Address correspondence and reprint requests to Dr. Askiel Bruno, Department of Neurology, Indiana University School of Medicine, 541 Clinical Dr. R290C, Indianapolis, IN 46202; e-mail: abruno{at}iupui.edu
Background: Hyperglycemia during acute ischemic stroke may augment brain injury, predispose to intracerebral hemorrhage (ICH), or both.
Method: To analyze the relationship between admission glucose level and clinical outcomes from acute ischemic stroke, the authors performed multivariate regression analysis with the National Institute of Neurological Disorders and Stroke recombinant tissue plasminogen activator (rt-PA) Stroke Trial data. Neurologic improvement was defined as improvement on the NIH Stroke Scale by 4 or more points from baseline to 3 months, or a final score of zero. Favorable outcome was defined as both Glasgow Outcome score of 1 and Barthel Index 95 to 100 at 3 months. Symptomatic ICH was defined as CT-documented hemorrhage temporally related to clinical deterioration within 36 hours of treatment. Potential confounding factors were controlled, including acute treatment (rt-PA or placebo), age, baseline NIH Stroke Scale score, history of diabetes mellitus, stroke subtype, and admission blood pressure.

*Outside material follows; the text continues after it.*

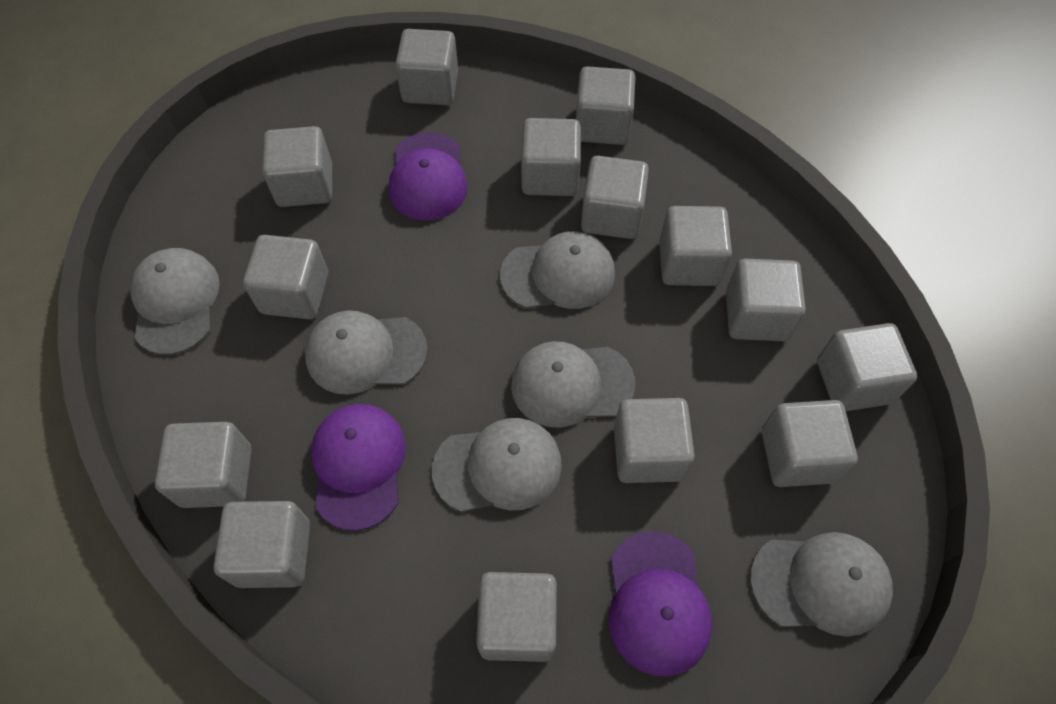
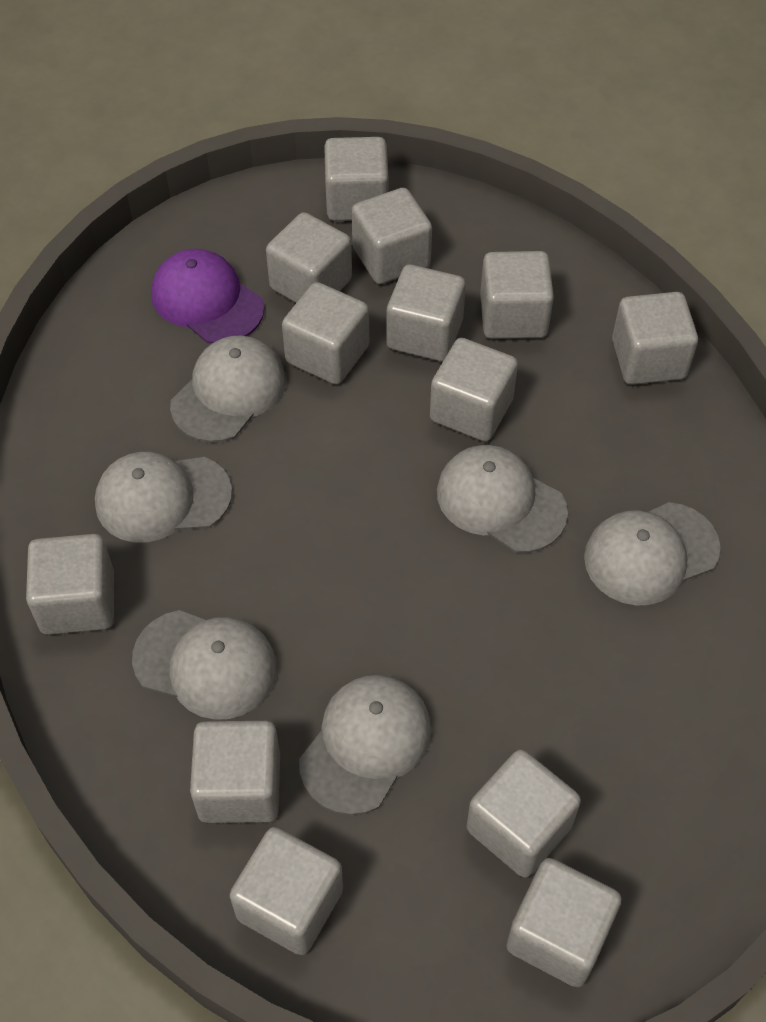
grey cube: 14 -> 13
purple cap: 3 -> 1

Results: There were 624 patients enrolled within 3 hours after stroke onset. As admission glucose increased, the odds for neurologic improvement decreased (odds ratio [OR] = 0.76 per 100 mg/dL increase in admission glucose, 95% CI 0.61 to 0.95, p = 0.01). The relation between admission glucose and favorable outcome depended on admission mean blood pressure (MBP): as admission MBP increased, the odds for favorable outcome related to increasing admission glucose levels progressively decreased (p = 0.02). As admission glucose increased, the odds for symptomatic ICH also increased (OR = 1.75 per 100 mg/dL increase in admission glucose, 95% CI 1.11 to 2.78, p = 0.02). Admission glucose level was not associated with altered effectiveness of rt-PA.
Conclusions: In patients with acute ischemic stroke, higher admission glucose levels are associated with significantly lower odds for desirable clinical outcomes and significantly higher odds for symptomatic ICH, regardless of rt-PA treatment. Whether this represents a cause and effect relationship remains to be determined.